* Ingo Molnar <[email protected]> wrote:
> (we obviously dont want to allow people to 'share' their loans with
> others ;), nor do we want to allow a net negative balance. CFS is
> really brutally cold-hearted, it has a strict 'no loans' policy - the
> easiest economic way to manage 'inflation', besides the basic act of
> not printing new money, ever.)
sorry, i was a bit imprecise here. There is a case where CFS can give
out a 'loan' to tasks. The scheduler tick has a low resolution, so it is
fundamentally inevitable [*] that tasks will run a bit more than they
should, and at a heavy context-switching rates these errors can add up
significantly. Furthermore, we want to batch up workloads.

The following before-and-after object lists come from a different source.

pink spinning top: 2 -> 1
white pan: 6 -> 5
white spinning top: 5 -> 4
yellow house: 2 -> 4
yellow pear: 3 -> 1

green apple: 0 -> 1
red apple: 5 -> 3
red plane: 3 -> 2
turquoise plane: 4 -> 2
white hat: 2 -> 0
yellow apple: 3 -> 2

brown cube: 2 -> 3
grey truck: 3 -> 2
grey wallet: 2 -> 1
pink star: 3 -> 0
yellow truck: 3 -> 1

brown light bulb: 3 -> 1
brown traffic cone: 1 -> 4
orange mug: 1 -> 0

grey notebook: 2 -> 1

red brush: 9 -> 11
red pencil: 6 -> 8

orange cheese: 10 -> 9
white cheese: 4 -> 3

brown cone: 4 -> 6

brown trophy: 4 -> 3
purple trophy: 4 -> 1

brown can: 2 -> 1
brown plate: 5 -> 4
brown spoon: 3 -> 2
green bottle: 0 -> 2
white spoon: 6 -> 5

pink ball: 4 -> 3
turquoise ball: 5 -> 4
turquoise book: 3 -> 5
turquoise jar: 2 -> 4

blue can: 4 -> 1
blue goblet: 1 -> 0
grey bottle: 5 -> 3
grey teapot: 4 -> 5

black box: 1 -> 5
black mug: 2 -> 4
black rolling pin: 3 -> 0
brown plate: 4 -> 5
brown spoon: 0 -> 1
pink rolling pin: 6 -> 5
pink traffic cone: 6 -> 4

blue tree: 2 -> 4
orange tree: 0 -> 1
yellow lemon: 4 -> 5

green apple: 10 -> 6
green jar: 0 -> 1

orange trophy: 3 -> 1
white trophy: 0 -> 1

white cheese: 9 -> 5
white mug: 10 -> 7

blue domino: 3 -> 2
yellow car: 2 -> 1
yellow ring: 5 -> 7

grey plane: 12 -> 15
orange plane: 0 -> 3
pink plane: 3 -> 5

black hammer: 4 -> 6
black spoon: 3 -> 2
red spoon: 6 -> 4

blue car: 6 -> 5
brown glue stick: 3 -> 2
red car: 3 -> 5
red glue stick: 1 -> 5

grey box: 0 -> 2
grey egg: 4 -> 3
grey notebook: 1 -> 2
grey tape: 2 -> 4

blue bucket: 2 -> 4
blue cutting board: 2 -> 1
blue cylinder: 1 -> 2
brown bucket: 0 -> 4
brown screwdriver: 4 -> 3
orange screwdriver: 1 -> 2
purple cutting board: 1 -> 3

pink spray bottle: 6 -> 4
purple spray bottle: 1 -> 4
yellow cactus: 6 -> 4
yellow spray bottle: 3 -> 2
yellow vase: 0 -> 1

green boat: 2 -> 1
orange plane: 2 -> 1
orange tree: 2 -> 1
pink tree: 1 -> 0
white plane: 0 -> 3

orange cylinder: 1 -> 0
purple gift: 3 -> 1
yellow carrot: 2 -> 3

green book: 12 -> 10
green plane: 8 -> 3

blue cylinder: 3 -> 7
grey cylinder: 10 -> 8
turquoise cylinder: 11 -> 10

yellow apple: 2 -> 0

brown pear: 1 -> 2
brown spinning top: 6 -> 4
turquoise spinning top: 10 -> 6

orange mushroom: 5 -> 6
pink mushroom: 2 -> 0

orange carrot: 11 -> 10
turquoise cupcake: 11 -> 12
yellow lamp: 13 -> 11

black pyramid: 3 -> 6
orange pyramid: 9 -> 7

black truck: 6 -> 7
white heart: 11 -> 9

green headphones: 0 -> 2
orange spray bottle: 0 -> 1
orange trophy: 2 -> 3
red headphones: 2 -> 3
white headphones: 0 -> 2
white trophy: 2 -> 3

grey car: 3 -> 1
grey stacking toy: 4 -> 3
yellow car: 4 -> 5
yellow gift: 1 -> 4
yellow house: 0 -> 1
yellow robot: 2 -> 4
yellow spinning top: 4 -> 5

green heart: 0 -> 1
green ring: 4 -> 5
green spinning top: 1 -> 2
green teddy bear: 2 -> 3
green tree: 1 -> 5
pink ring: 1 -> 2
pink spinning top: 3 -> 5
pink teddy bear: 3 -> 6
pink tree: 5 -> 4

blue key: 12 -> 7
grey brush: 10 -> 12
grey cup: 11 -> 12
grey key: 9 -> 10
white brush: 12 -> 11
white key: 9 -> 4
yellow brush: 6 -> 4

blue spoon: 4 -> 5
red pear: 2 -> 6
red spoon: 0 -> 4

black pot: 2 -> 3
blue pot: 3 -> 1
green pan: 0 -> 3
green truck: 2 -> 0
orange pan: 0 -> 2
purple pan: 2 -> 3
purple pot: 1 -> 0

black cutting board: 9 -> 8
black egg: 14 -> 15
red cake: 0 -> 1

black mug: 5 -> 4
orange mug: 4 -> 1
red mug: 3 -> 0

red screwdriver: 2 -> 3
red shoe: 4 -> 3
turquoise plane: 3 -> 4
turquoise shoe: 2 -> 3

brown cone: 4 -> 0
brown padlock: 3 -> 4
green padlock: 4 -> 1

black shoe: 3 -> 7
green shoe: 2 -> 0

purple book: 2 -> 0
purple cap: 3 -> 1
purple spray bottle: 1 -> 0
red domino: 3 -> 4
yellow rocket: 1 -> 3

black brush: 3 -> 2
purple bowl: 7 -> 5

So CFS has a "no loans larger than sched_granularity_ns" policy (which
defaults to 5msec), and it captures these sub-granularity 'loans' with
nanosec accounting. This too is a very sane economic policy and is
anti-infationary :-)
Ingo
[*] i fundamentally hate 'fundamentally inevitable' conditions so i
have plans to make the scheduler tick be fed from the rbtree and
thus become a true high-resolution timer. This not only increases
fairness (=='precision of scheduling') more, but it also decreases
the number of timer interrupts on a running system - extending
dynticks to sched-ticks too. Thomas and me shaped dynticks to enable
that in an easy way: the scheduler tick is today already a high-res
timer (but which is currently still driven via the jiffy mechanism).